A new study reveals that 60% of apps used by schools share data with third parties, with iOS sharing less than Android, and as a rule, to less "risky" aggregators.
The research comes from Me2B Alliance, a non-profit group describing itself as "focused on respectful technology."
The study found that Android apps were three times more likely to share data with third parties. Of the 44 apps found sharing student data, 73% were Android apps. Android apps were also much more likely to send data to third parties labeled either "high risk" or "very high risk."
The research says 91% of Android apps send data to "high-risk" parties compared to 26% of iOS apps. 20% of Android apps sent data to "very high-risk" parties, compared to only 2.6% of iOS apps.
On average, each school app transmitted data to more than ten third-party data channels. The third parties the apps sent data to included advertising platforms like Google and Facebook.
Data typically included unique identifiers that allow ad trackers and other third parties to build tracking profiles for students. The profiling practice includes children under the age of 13.
The study adds that most of the apps initiated data transmission as soon as the app loads. This finding means that they begin tracking the student even before they've signed in to the app.
The study found Android used more SDKs
The Me2B Alliance tested a random sample of 73 apps used by 38 schools across 14 different U.S. states.
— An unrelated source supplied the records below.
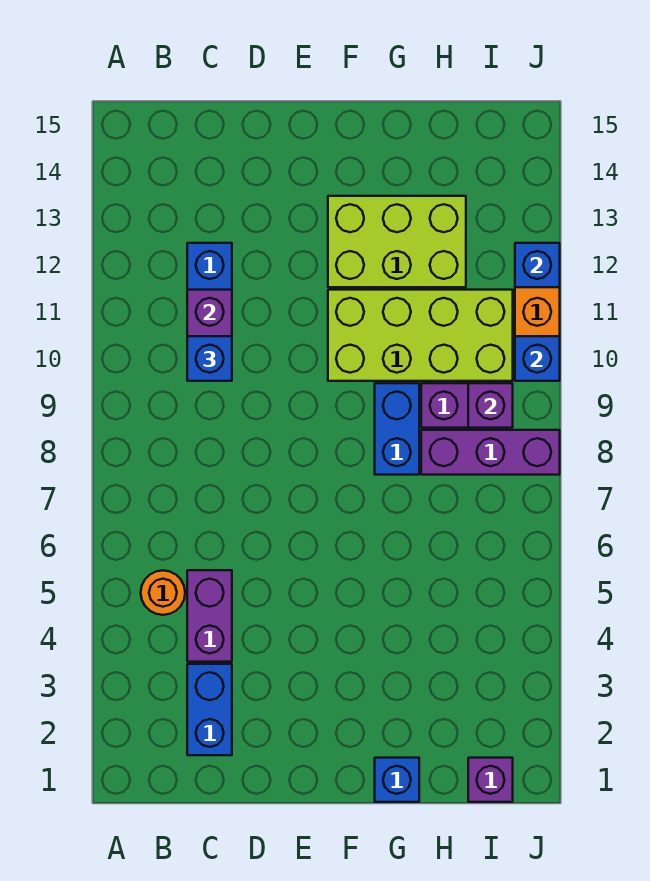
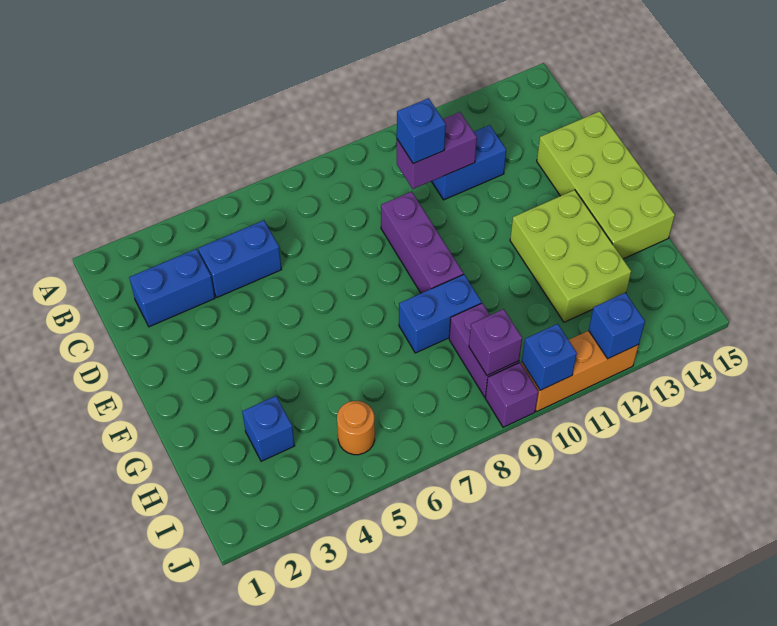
orange round brick B5 level 1 -> orange round brick I5 level 1
purple brick C4:C5 level 1 -> blue brick C4:C5 level 1
lime brick F10:I11 level 1 -> lime brick D14:G15 level 1
blue brick G1 level 1 -> blue brick H3 level 1
purple brick H8:J8 level 1 -> purple brick D9:F9 level 1
purple brick I1 level 1 -> purple brick J9 level 1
The team conducting the tests says the audited apps cover more than half a million users, including students, their families, and educators.
"The findings from our research show the pervasiveness of data sharing with high-risk entities and the amount of people whose data could be compromised due to schools' lack of resources," said Lisa LeVasseur, executive director of Me2B Alliance. "The study aims to bring these concerns to light to ensure the right funding support and protections are in place to safeguard our most vulnerable citizens - our children."